Questo è il pensiero che mi ha stimolato una notizia riguardante un threat actor particolare, chiamato Lazarus. Threat actor è una denominazione specifica, riservata normalmente agli attori organizzati che – talvolta sponsorizzati da Stati – sono emersi per l’utilizzo di strategie, procedure e tecniche di attacco ben definite e particolari. Lazarus, nello specifico, è un gruppo sponsorizzato dallo Stato Nord-Coreano e attivo dal 2009; secondo altre classificazioni, questo gruppo può essere conosciuto con l’acronimo APT38, Hidden Cobra, ZINC (vedi anche l'articolo di Ciro Metaggiata su Difesa Online).
La notizia parlava di una campagna di attacco abbastanza sofisticata, basata su una versione del software IDA Pro armata con un malware trojan, mirata alla compromissione di ricercatori di cybersecurity.
A prima vista una notizia non troppo eclatante in merito all’ennesimo attacco organizzato verso un target specifico, come se ne sentono molte in questo periodo.
Approfondendo il contesto, però, emergono alcune importanti connotazioni.
IDA Pro è un potente software che permette agli analisti di security di disassemblare qualunque eseguibile, per esempio per capire in che modo sia possibile infettare i sistemi attraverso un malware.
Questa operazione è chiamata reverse engineering.
Il motivo per cui IDA Pro è diventato popolare tra i ricercatori di sicurezza è dovuta alla potenza della soluzione, che esiste in una versione gratuita con funzionalità decisamente di livello.
Per avvantaggiarsi della potenza della versione completa però, è necessario acquistare la versione Professional, che ha un costo importante. Questo ha portato diversi ricercatori a cercare versioni piratate o comunque non ufficiali della soluzione, creando l’utenza target per l’attacco di Lazarus Group.

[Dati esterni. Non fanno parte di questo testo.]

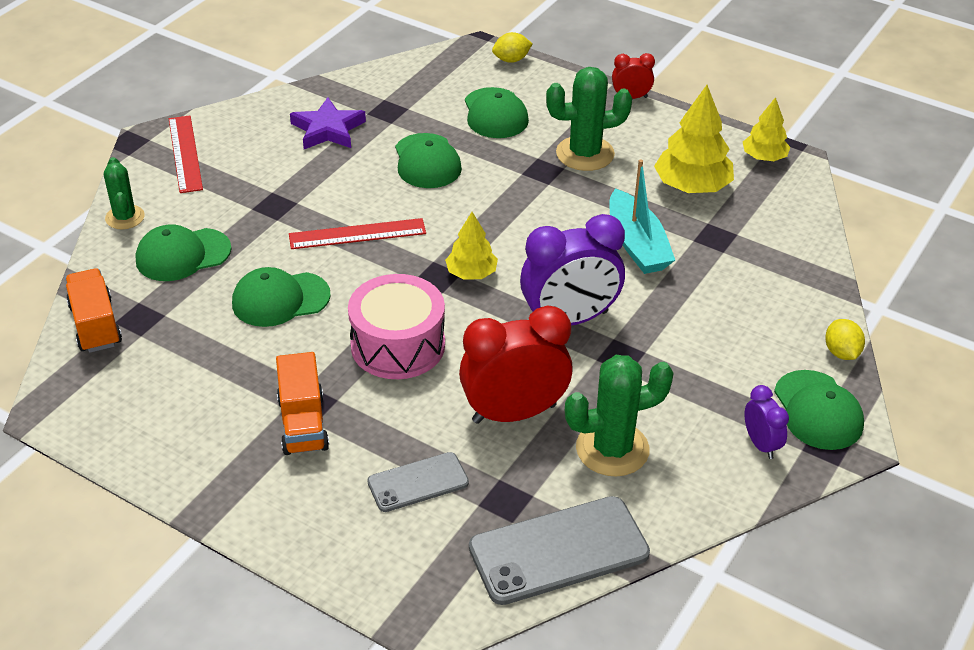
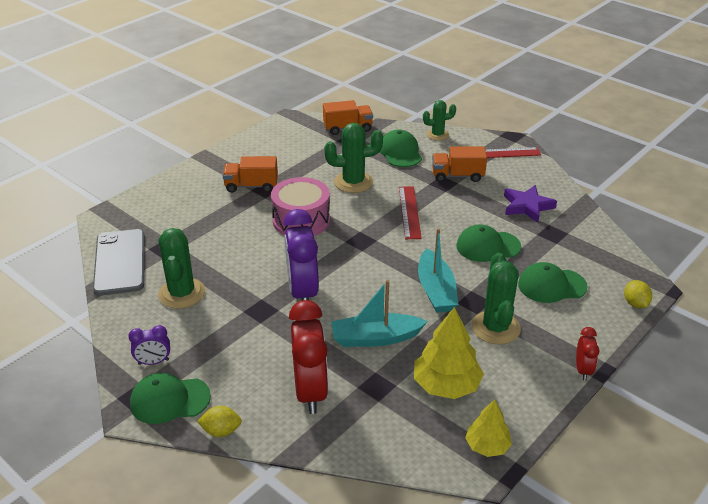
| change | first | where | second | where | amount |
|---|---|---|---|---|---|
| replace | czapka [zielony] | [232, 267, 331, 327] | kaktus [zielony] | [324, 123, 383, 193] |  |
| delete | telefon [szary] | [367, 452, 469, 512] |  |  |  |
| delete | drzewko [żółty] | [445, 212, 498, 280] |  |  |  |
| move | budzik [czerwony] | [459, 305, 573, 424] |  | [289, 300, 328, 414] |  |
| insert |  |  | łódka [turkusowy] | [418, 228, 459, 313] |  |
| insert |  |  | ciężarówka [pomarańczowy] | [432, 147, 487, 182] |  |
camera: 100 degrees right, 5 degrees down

Riflettendo su questo aspetto, è particolarmente incomprensibile la scelta di cercare una versione craccata di un software per reverse engineering da parte di chi dovrebbe conoscere molto meglio di altri i rischi a cui va incontro: è infatti più certo che probabile che una versione di software piratata sia infetta con forme di malware più o meno subdolamente celante, ma spesso dagli effetti devastanti.
Non che la mossa di Lazarus Group sia in alcun modo giustificabile, ma la scelta del target da parte dell’attaccante potrebbe non essere per nulla casuale.
Da un punto di vista strategico, infatti, un ricercatore di cybersecurity occupa un posto di estremo rilievo nella “catena del valore”: potrebbe essere infatti un consulente, infettato il quale si avrebbe accesso a più clienti; oppure colpire un incauto analista potrebbe aiutare a violare il sancta santorum della cybersecurity di un’organizzazione, la parte più specialistica della filiera di difesa.
Ecco perché questa notizia dovrebbe portarci a riflettere su questo strano conflitto tra due fronti che solo in apparenza sono opposti, ma che in realtà rappresentano – sebbene per ragioni diverse – elementi dannosi per le aziende e per la security in generale.